減数分裂(有性生殖)、細胞内C. neoformansの別の可能な生存因子
C. neoformansの環境および臨床分離株の大部分は、交配型アルファです。交配型アルファのフィラメントは通常半数体の核を持っていますが、これらは二倍体化のプロセスを経て(おそらく内複製または核融合の促進による)、胚盤胞と呼ばれる二倍体細胞を形成します。芽胞の二倍体核は、組換えを含む減数分裂を経て、その後分散できる半数体の担子胞子を形成することができます。このプロセスは、単核の結実と呼ばれます。このプロセスのために必要な(記事のrecAおよびRAD51を参照されたい)遺伝子命名DMC1、細菌における遺伝子のrecAの保存された相同体、および真核生物におけるRAD51です。 Dmc1は、減数分裂およびDNAの二本鎖切断の修復中に相同染色体のペアリングを仲介します。 C. neoformansの減数分裂の利点の1つは、マクロファージで産生される酸化剤およびニトロ化剤によって引き起こされるDNA損傷環境でのDNA修復を促進することです。したがって、C.コックス・ネオフォルマンスは、宿主マクロファージの酸化、DNA損傷環境において組換え修復を促進することができる減数分裂プロセス、monokaryotic結実を受けることができ、これは、その病原性に寄与し得ます。
深刻な合併症
感染は肺で始まり、血液を介して髄膜に伝播し、その後身体の他の部分に伝播します。カプセルは食作用を抑制します。正常、糖尿病、免疫不全の宿主で髄膜脳炎として知られる致命的な髄膜炎を含む全身感染を引き起こす可能性があります。脳内のC. neoformansからの感染は、治療しなければ致命的です。 CNS(中枢神経系)感染は、 クリプトコッカス 、硬膜下滲出液、認知症、孤立性脳神経病変、脊髄病変、および虚血性脳卒中として知られる脳膿瘍としても存在する場合があります。クリプトコッカス髄膜炎が発生した場合、死亡率は10〜30%です。
処理
中枢神経系に影響を及ぼさないクリプトコッカス症は、フルコナゾールのみで治療できます。

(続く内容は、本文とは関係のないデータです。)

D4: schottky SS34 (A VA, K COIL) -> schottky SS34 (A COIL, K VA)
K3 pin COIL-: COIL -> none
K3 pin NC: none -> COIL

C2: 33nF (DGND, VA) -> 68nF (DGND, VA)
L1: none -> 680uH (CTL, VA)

クリプトコッカス髄膜炎は、アムホテリシンB 0.7〜1.0 mg / kg /日を静脈内注射し、フルシトシン100 mg / kg /日を経口投与します(患者が嚥下できない場合は、フルシトシン75 mg / kg /日を静脈注射します)。その後、10週間毎日フルコナゾール400〜800 mgを経口投与し、その後少なくとも1年間、患者のCD4数が200 cells / mclを超えるまで200 mgを経口投与します。フルシトシンは一般的な特許外の薬です。ただし、フルシトシン療法の2週間の費用は約10,000ドルで、市場の失敗が存在します。その結果、フルシトシンは現在、低所得国および中所得国では普遍的に入手できません。 1970年、アフリカではフルシトシンが入手可能になりました。

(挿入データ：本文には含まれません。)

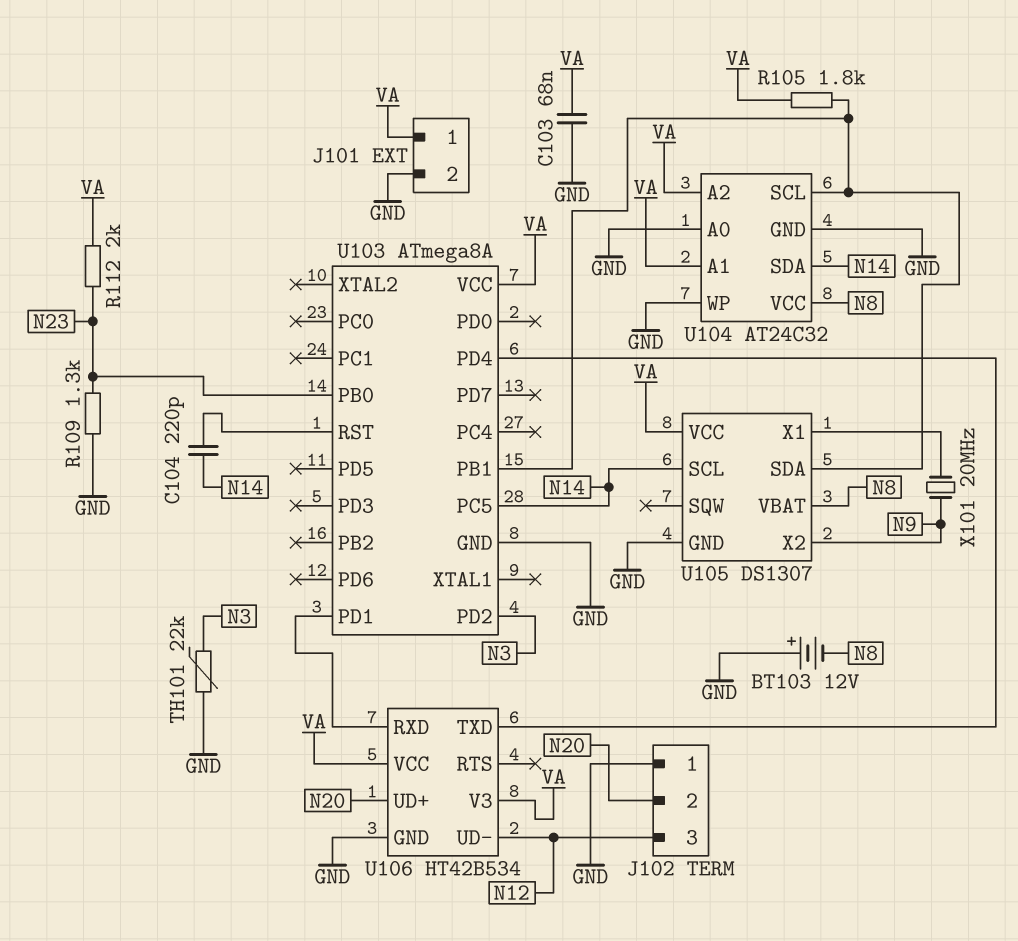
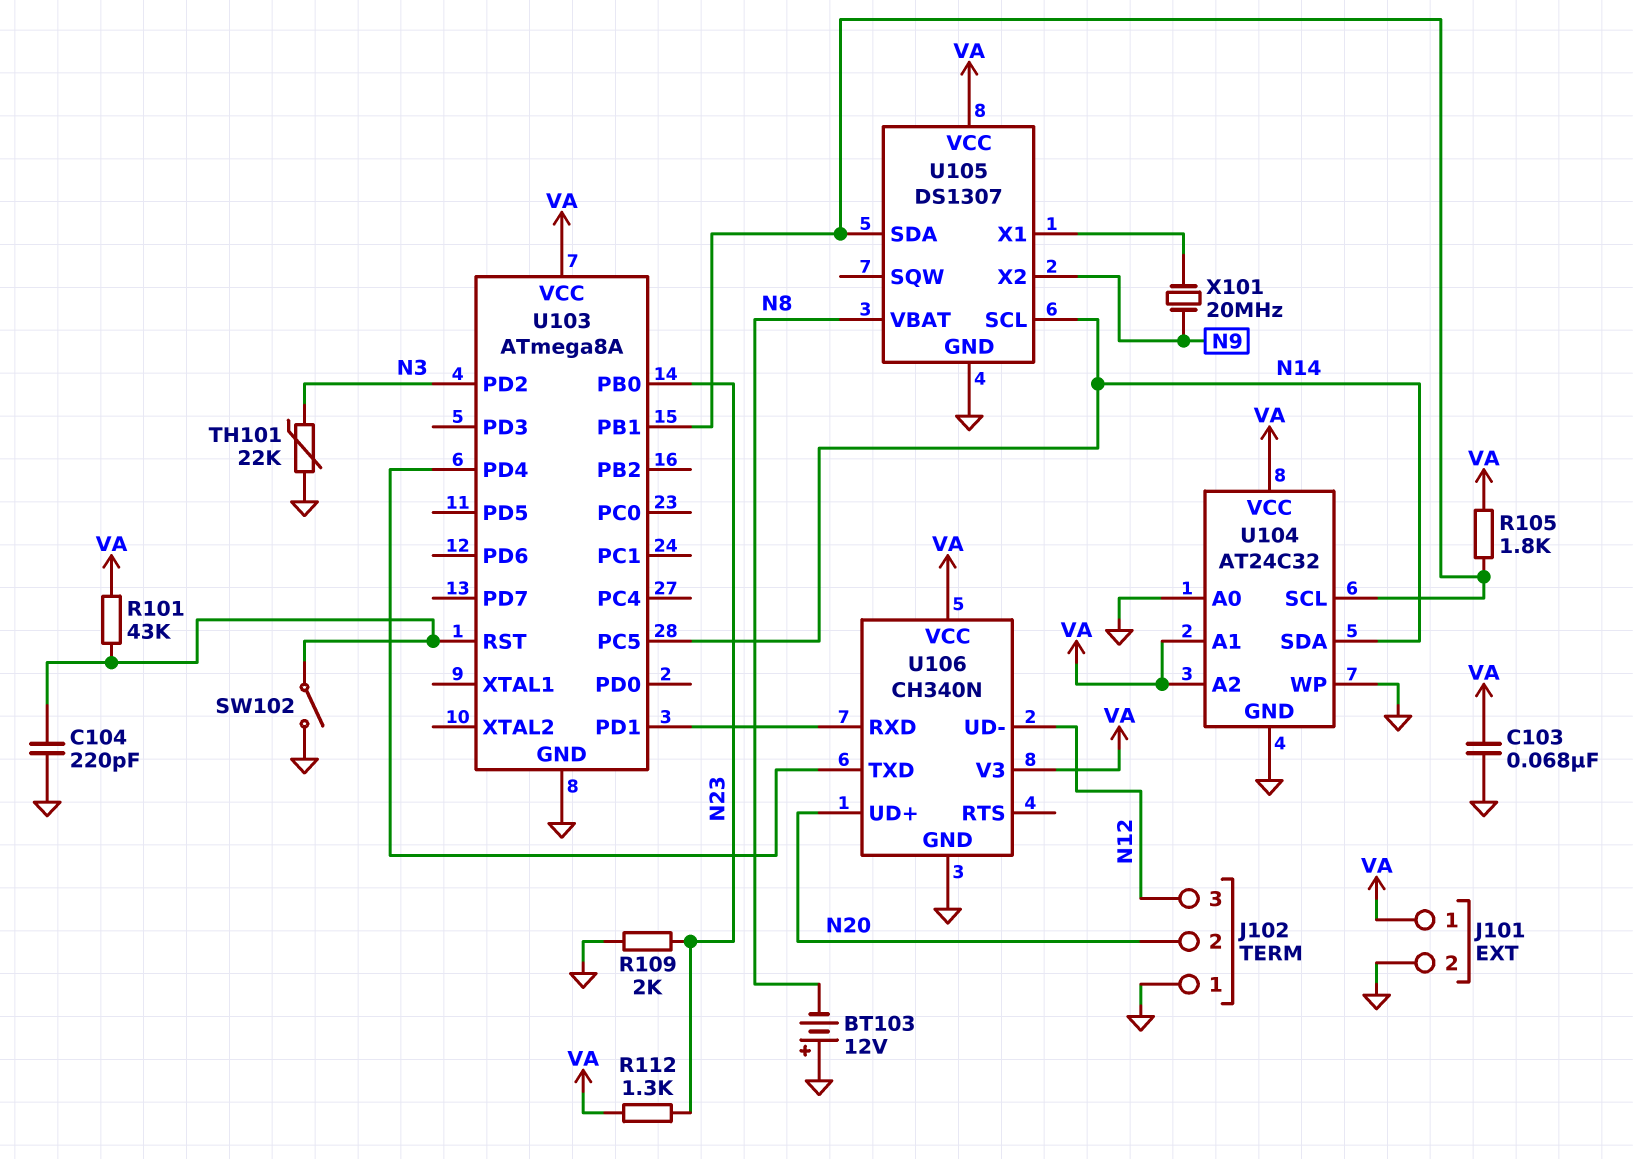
C104: 220pF (N14, U103/RST) -> 220pF (GND, U103/RST)
R101: none -> 43k (U103/RST, VA)
R109: 1.3k (GND, N23) -> 2k (GND, N23)
R112: 2k (N23, VA) -> 1.3k (N23, VA)
SW102: none -> switch (GND, U103/RST)
U104 pin VCC: N8 -> VA
U106: HT42B534 -> CH340N

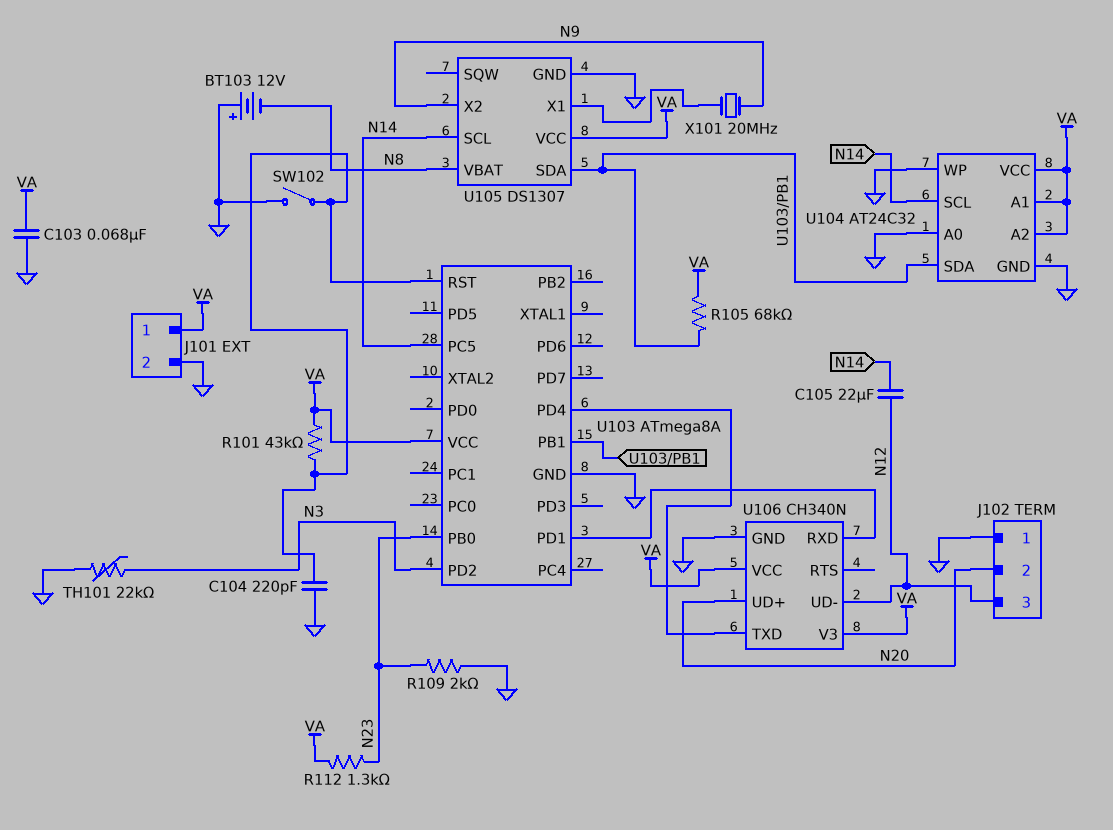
C105: none -> 22uF (N12, N14)
R105: 1.8k (U103/PB1, VA) -> 68k (U103/PB1, VA)
U104 pin SCL: U103/PB1 -> N14
U104 pin SDA: N14 -> U103/PB1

静脈内アンビソーム4(mg / kg)/日を使用できますが、優れていません。その主な用途は、アムホテリシンBに耐性のない患者です。フルシトシンの200 mg / kg /日の用量は、より効果的ではなく、より多くの副作用を伴うため、使用すべきではありません。

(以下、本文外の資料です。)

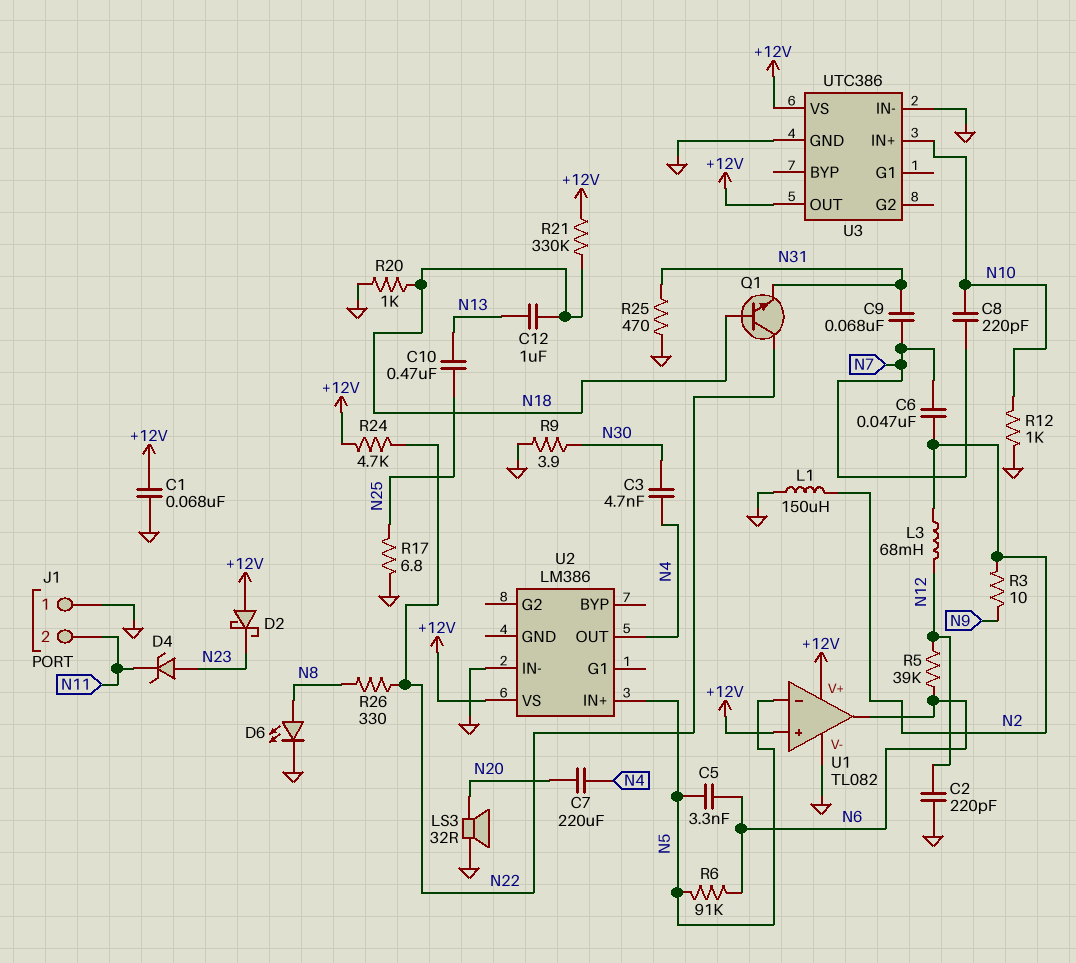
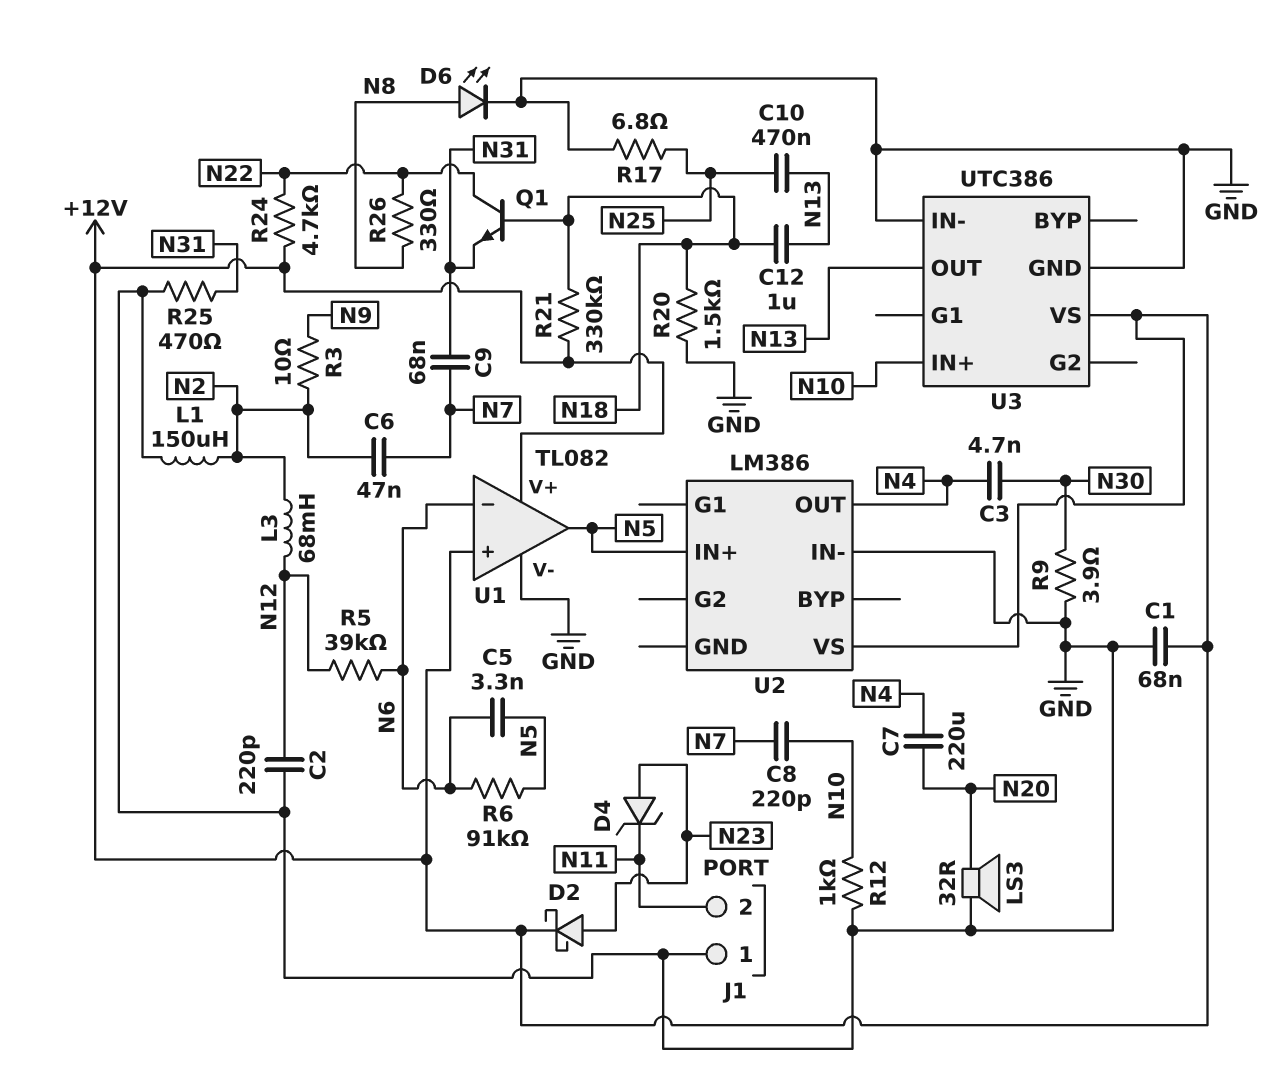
D2: schottky (A +12V, K N23) -> schottky (A N23, K +12V)
R20: 1k (GND, N18) -> 1.5k (GND, N18)
U1 pin in-: N5 -> N6
U1 pin out: N6 -> N5
U3 pin OUT: +12V -> N13

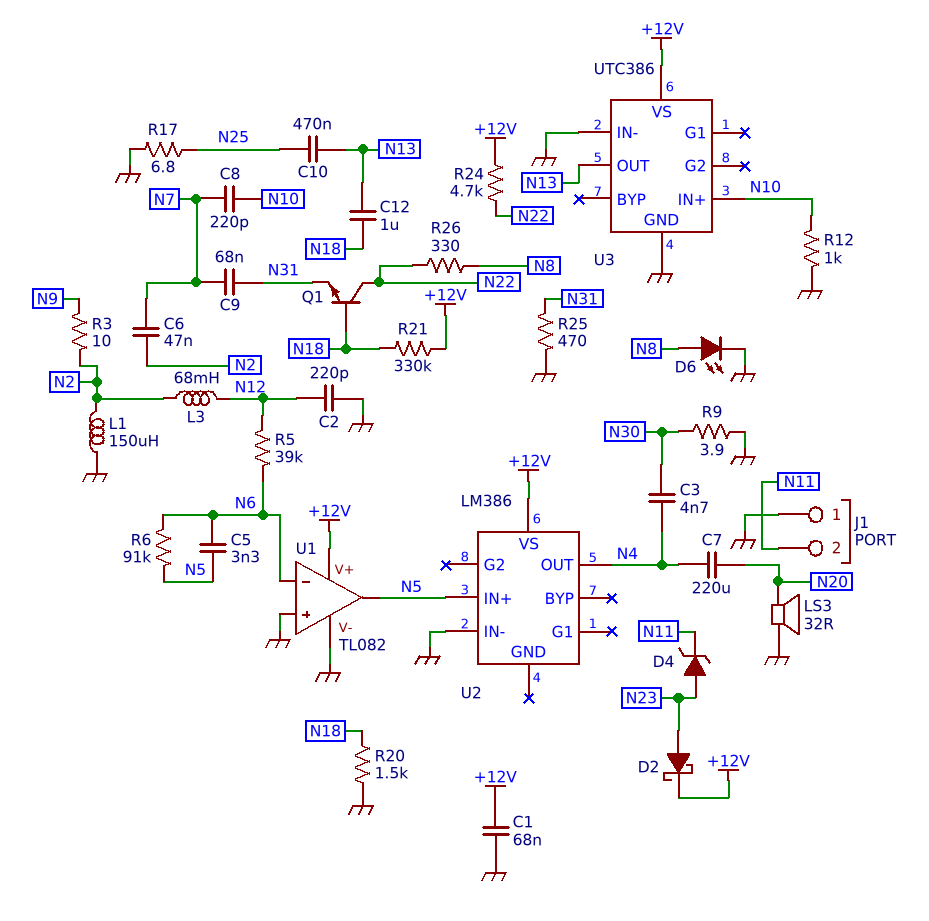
U1 pin in+: +12V -> GND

アフリカでは、毎日200 mgの割合で経口フルコナゾールがよく使用されます。ただし、これは単に真菌を抑制し、殺さないため、治癒には至りません。生菌は、フルコナゾールを何ヶ月も服用していない患者の脳脊髄液から成長し続けることができます。毎日400 mgの用量を増やしても結果は改善されませんが、ウガンダとマラウイのプロスペクティブ研究では、1日あたり1200 mgの高用量ではより多くの殺菌活性があることが報告されました。フルコナゾール単剤療法の結果は、最近の系統的レビューで、アムホテリシンベースの療法よりも生存率が30%低くなっています。